While my higher self fully merging with sun and Sirius and my body is bombard and electrified by  rays of energy, and day in and day out, I am alone with no interaction or distraction, pure aloneness with present and all I want, is jump into plane, go to San Francisco, starting talking, speaking of I knew since 2008… Say loud, cry loud… I am Kali, I am the future of Earth…I am one of the 13 initiators to take Gaia to Her rightful frequency and either humanity (3D) comes or they face the destruction which is on its way. I want to say to lightworkers, I am assigned to invite and recruit volunteers whom are ready to let go of their so far established work, their brands. This Unity and new Earth that  we speak of is not going to merge unless you let go of all old ways, including being a light worker, way shower, grid worker, earth keeper,…

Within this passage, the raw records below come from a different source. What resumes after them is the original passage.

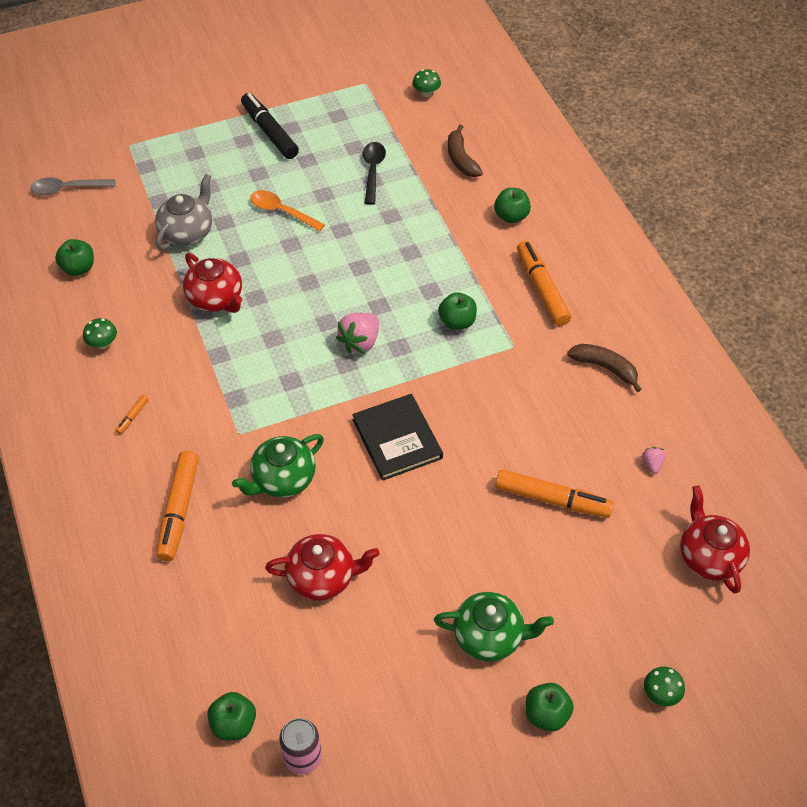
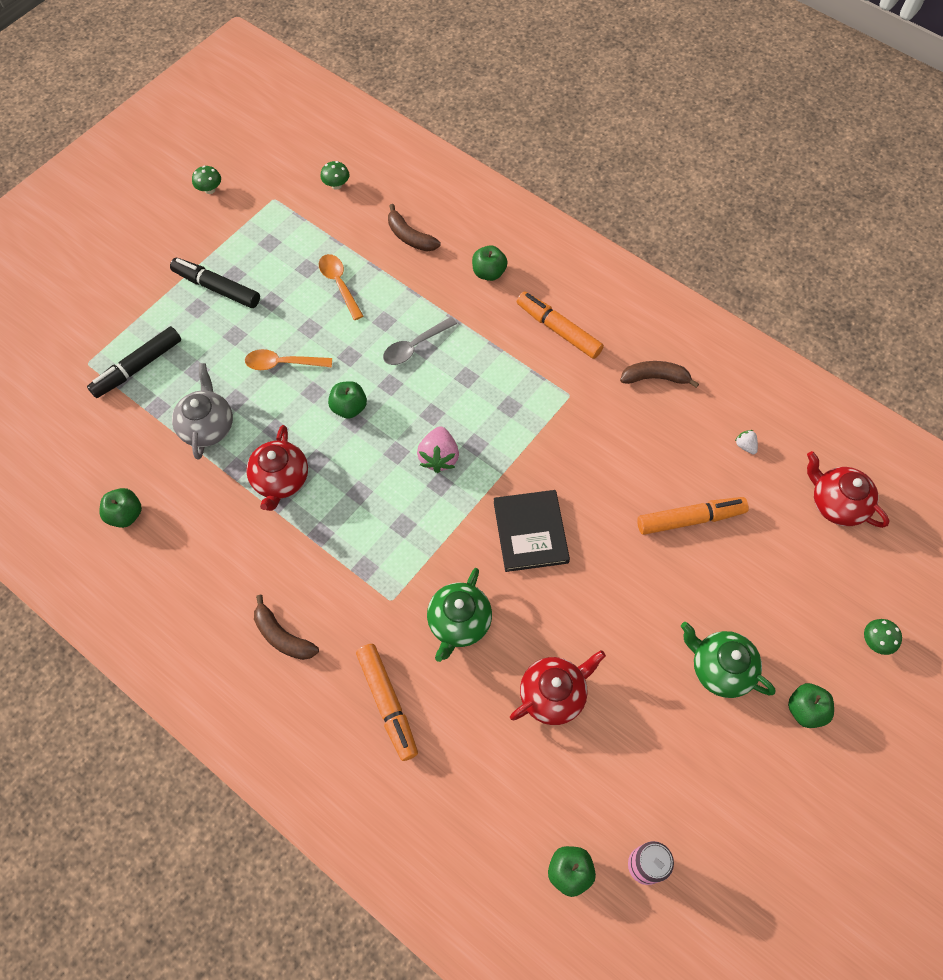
camera: 30 degrees left, 10 degrees up
(67, 189) = (56, 438): grey spoon -> grey spoon (415, 346)
(103, 344) = (204, 579): green mushroom -> green mushroom (210, 189)
(132, 417) = (282, 636): orange marker -> brown banana
(165, 164) = (138, 367): none -> black marker
(216, 299) = (280, 480): red teapot -> red teapot turned 75 degrees clockwise
(373, 171) = (339, 284): black spoon -> orange spoon
(397, 439) = (530, 532): black book -> black book turned 45 degrees clockwise
(457, 322) = (508, 396): green apple -> green apple (349, 408)
(489, 636) = (720, 668): green teapot -> green teapot turned 120 degrees counterclockwise
(652, 464) = (745, 446): pink strawberry -> white strawberry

Yes, it is my purpose and I am burning to do it and yet my being has not cooked enough, ready  enough, died enough to speak in such a confirmation, but I will.

I press thorns deeper into my heart and even I am love and divine joy, my life story is story of a burning hero and my heart choosing as pure and truthful has always been, still hold me in burning lava and fire, for purification and crystalline voice.

Today, I found the courage to say these words, as I have been listening to my sisters and brothers on fb platform and other places, as how deeply we burnt ourselves, no skin and dawn on knees not even knowing where this moment brings. Truth is magical and also could be very deadly if we refuse to meet all human aspects and release them through power of love than fear and limitation. 
At five years old, I could hear the stars, all of my life I had and have direct communication with the source and the messages was always the same… today, between waves of energy landing from my star home, Sirius and my human tears and the vulnerability of my body and acceptance of present, I bow to my Creator, and ask her to guide me and all of us to be fully committed to Divine plan and will and surrender even deeper. As whatever we are which never will be more perfect, than divine expression, could only be expressed, manifest and shared through her breathe of love. 
Thank you for listening, feeling, sharing and walking your own path in devotion to one.